Quantum coherence behaviors of fermionic system in non-inertial frame

TL;DR

This paper investigates how quantum coherence behaves in fermionic systems under relativistic acceleration, revealing coherence transfer, basis-dependent decoherence, and the comparative robustness of coherence and discord over entanglement.

Contribution

It extends the analysis of quantum coherence in relativistic fermionic systems beyond the single-mode approximation, highlighting coherence transfer and quantifier behaviors at high acceleration.

Findings

Quantum coherence transfers between particle and antiparticle sectors.

Cohering power of Unruh channel vanishes; decohering power depends on mode and acceleration.

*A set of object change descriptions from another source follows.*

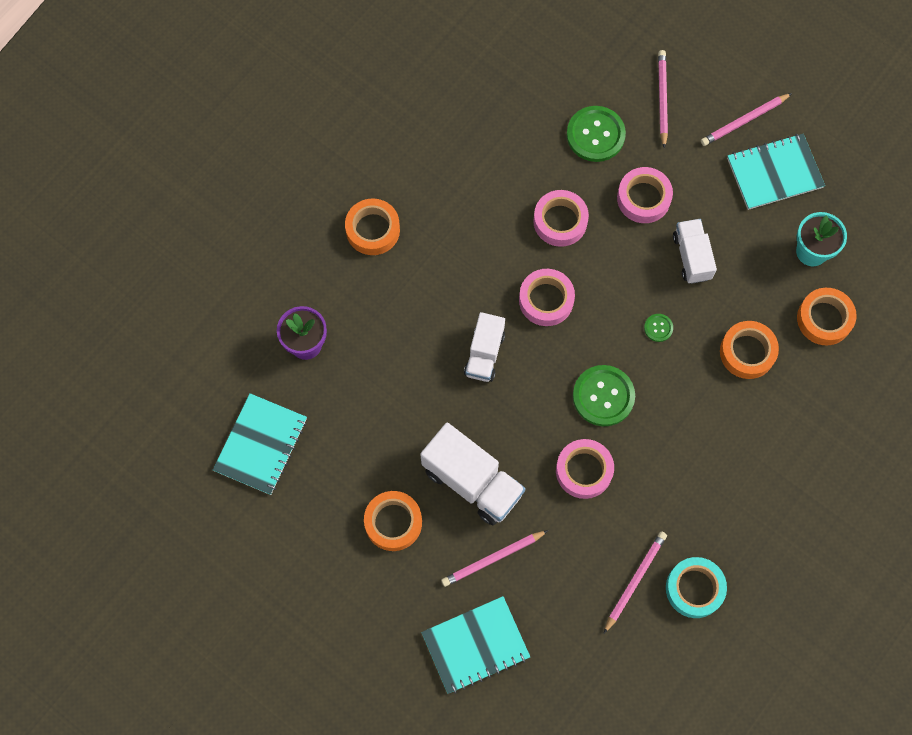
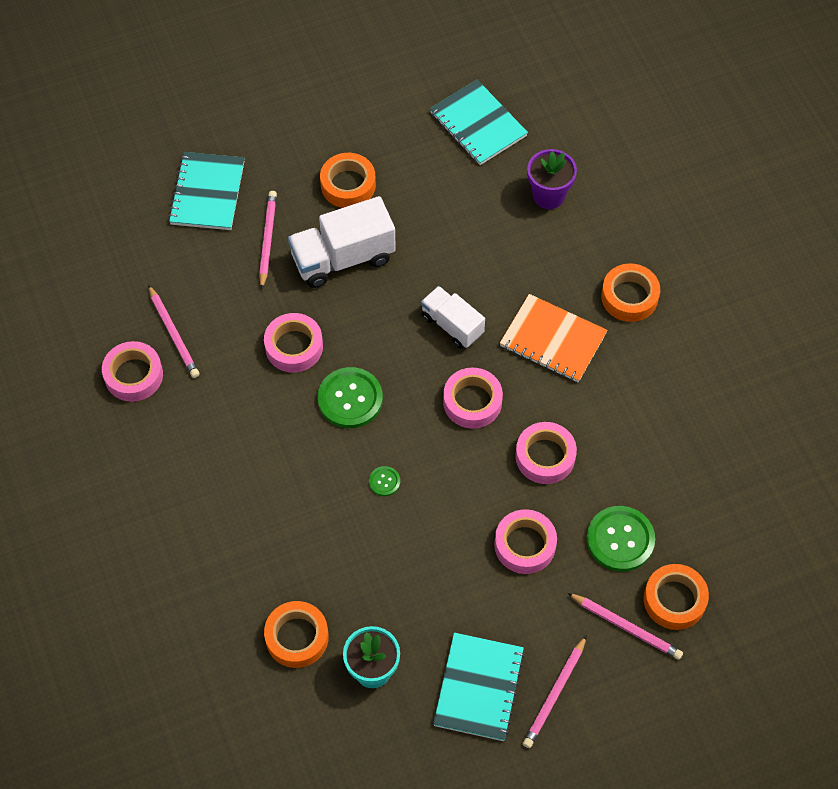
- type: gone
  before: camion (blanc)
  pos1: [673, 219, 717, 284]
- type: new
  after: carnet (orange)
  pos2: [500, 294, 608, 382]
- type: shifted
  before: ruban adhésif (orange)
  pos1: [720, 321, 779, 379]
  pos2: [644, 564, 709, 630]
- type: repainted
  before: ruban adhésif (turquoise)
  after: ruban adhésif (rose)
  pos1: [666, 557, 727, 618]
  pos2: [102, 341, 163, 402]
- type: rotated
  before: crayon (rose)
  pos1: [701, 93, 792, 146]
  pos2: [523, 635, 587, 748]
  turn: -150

Quantum coherence and geometric discord are more robust than entanglement under acceleration.

Abstract

In this paper, we analyse the quantum coherence behaviors of a single qubit in the relativistic regime beyond the single-mode approximation. Firstly, we investigate the freezing condition of quantum coherence in fermionic system. We also study the quantum coherence tradeoff between particle and antiparticle sector. It is found that there exists quantum coherence transfer between particle and antiparticle sector, but the coherence lost in particle sector is not entirely compensated by the coherence generation of antiparticle sector. Besides, we emphatically discuss the cohering power and decohering power of Unruh channel with respect to the computational basis. It is shown that cohering power is vanishing and decohering power is dependent of the choice of Unruh mode and acceleration. Finally, We compare the behaviors of quantum coherence with geometric quantum discord and entanglement in relativistic setup. Our results show that this quantifiers in two region converge at infinite acceleration limit, which implies that this measures become independent of Unruh modes beyond the single-mode approximations. It is also demonstrated that the robustness of quantum coherence and geometric quantum discord are better than entanglement under the influence of acceleration, since entanglement undergoes sudden death.